Le coût est dramatique pour le pays, dont le PIB s’est contracté de 35% en 2022, selon la Banque mondiale. La Kyiv School of Economics estimait en janvier le montant des dommages à 138 milliards de dollars et plus de 34 milliards de pertes pour l’agriculture. Plus de 3000 écoles ont été touchées, selon Kiev, et 239 lieux culturels, selon l’UNESCO.

Depuis septembre, Moscou cible systématiquement les infrastructures énergétiques. En décembre, près de la moitié d’entre elles avaient été endommagées dans le pays, plongeant les Ukrainiens dans le noir et le froid.

Réfugiés

Selon l’ONU, les combats ont déjà poussé près de 8 millions de personnes à quitter l’Ukraine et plus de 5 millions sont déplacées à l’intérieur du pays. La Pologne est un des premiers pays d’accueil de ces déracinés, avec plus d’un million de personnes.

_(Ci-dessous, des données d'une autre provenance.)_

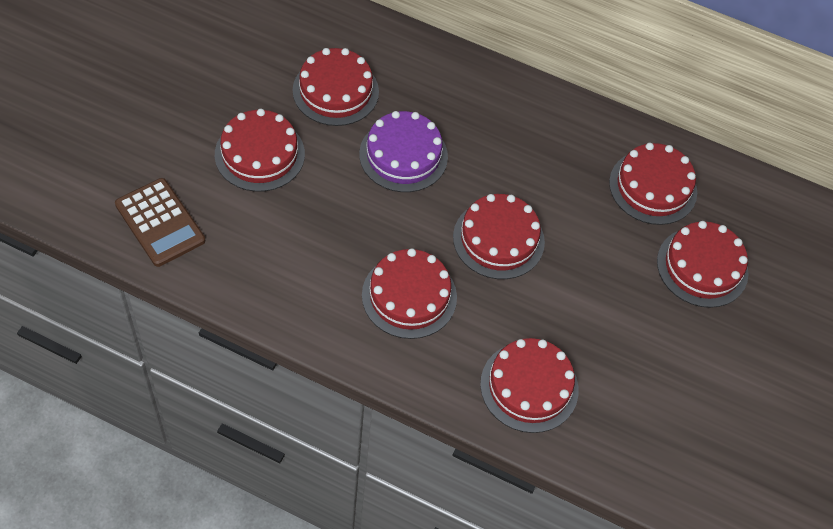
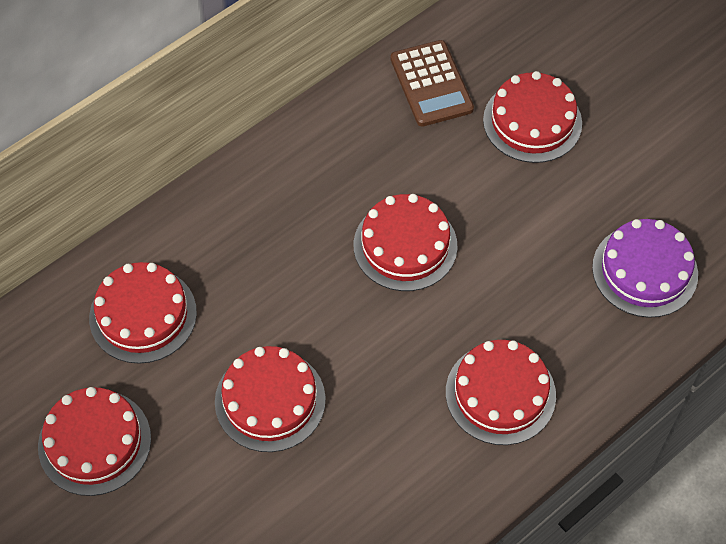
red cake: 7 -> 6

Les responsables de l’occupation russe affirment de leur côté qu’au moins 5 millions d’Ukrainiens ont quitté leur pays pour la Russie. Kiev évoque pour sa part des «évacuations forcées».

Aide occidentale

En avril, des cortèges de véhicules militaires ukrainiens datant de l’ère soviétique, dont certains étaient de véritables antiquités, traversaient l’Ukraine vers le Donbass (est). Partout, les soldats de Kiev demandaient de l’armement occidental face à l’assaut russe.

Leur parole a été entendue. En novembre, le Kiel Institute estimait à environ 37,9 milliards d’euros les promesses d’aide militaire faites à Kiev par ses partenaires. Les Himars américains, ces lance-roquettes multiples d’une portée de 80 km, bien supérieure à celle des équipements russes, auraient contribué aux importantes avancées à l’automne de l’Ukraine, qui avait repris d’importants pans de son territoire dans les régions de Kharkiv (nord-est) et Kherson (sud).

En janvier, l’Occident s’est décidé à livrer des blindés lourds à Kiev, franchissant une première ligne jaune. L’envoi d’avions à l’Ukraine, autre tabou, pourrait également advenir.